Both DAMMIN and DAMMIF can be run from the Scatter GUI. These programs are apart of the ATSAS suite and must be obtained from EMBL. Please make note of the installation directory, specifically the location of the binaries. In Windows, the binaries are installed in C:/ATSAS whereas on a MAC or LINUX, the binaries may be installed in /Users/home/name/ATSAS/bin. For Scatter to call ATSAS, you must specify the location of the directory where the binaries are located (Figure 1: circled in red).
Which data should you model? The dataset that should be used for modeling should be the one that gives the best P(r) distribution. This dataset will likely be a reduced data, free of possible issues near the beamstop and aggregation. Likewise, issues with buffer subtraction are typically mitigated by removing the high q-data (q > 0.2). Removal of the high-q data points will not reduce the "resolution" of the final averaged model, as DAMMIN/F uses a Porod-scaling that emphasizes the low-q data points. Therefore, when you settle on a P(r) distribution in Scatter and write the data to file using the 2File button (Figure 2: red circle), Scatter will automatically call DATGNOM on the data that is plotted in the P(r) tab. The *.out file from DATGNOM will be auto-loaded into the DAMMIN/F tab (Figure 3).
DAMMIN/F is a modeling algorithm that attempts to model the shape of the scattering object based on the SAXS profile. The resulting model is a low-resolution representation of the scattering volume. Since the algorithm uses a simulated annealing schedule, several independent DAMMIN/F runs must be performed then averaged (DAMAVER) to produce a bead density model (damfilt.pdb). In addition, averaging will produce a damstart.pdb file which can be used by DAMMIN as an initial model. I like to do an initial modeling run with DAMMIF to generate a damstart.pdb and then refine the damstart.pdb with a subsequent DAMMIN refinement run.

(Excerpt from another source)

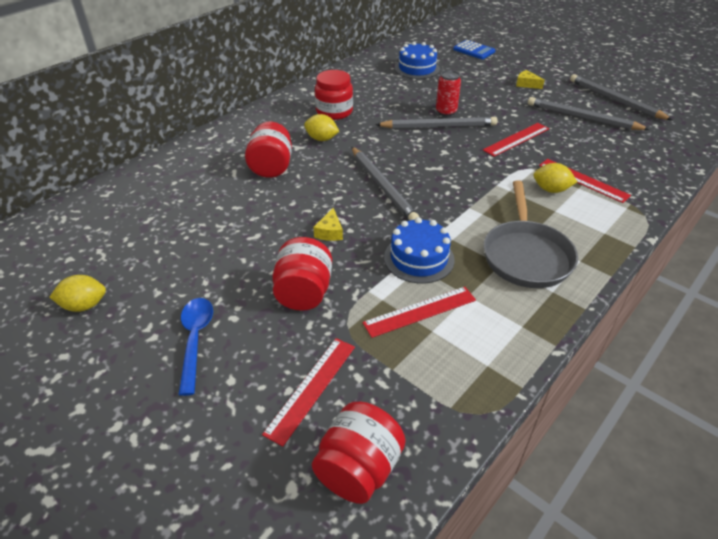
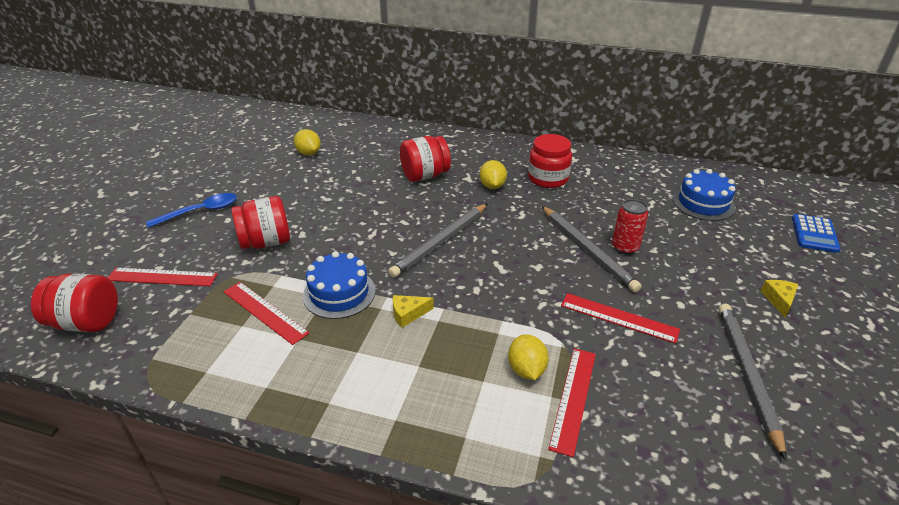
camera: 65 degrees right, 5 degrees down
(84, 305) = (221, 160): yellow lemon -> yellow lemon (309, 153)
(330, 232) = (351, 232): yellow cheese -> yellow cheese (408, 314)
(526, 255) = (381, 369): grey pan -> none
(615, 100) = (850, 407): grey pencil -> none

DAMMIN/F can be run from the Scatter GUI and can use any GNOM output file. Scatter will auto-generate a GNOM file as described above, however, you are free to run GNOM and specify the GNOM out file. Averaging should be performed on >10 independent runs. The number of active runs will be restricted to the number of CPU cores specified by the user and continue till all the runs are completed. At which point, DAMAVER will be automatically called. All files will be written to a subdirectory in the user specified working directory.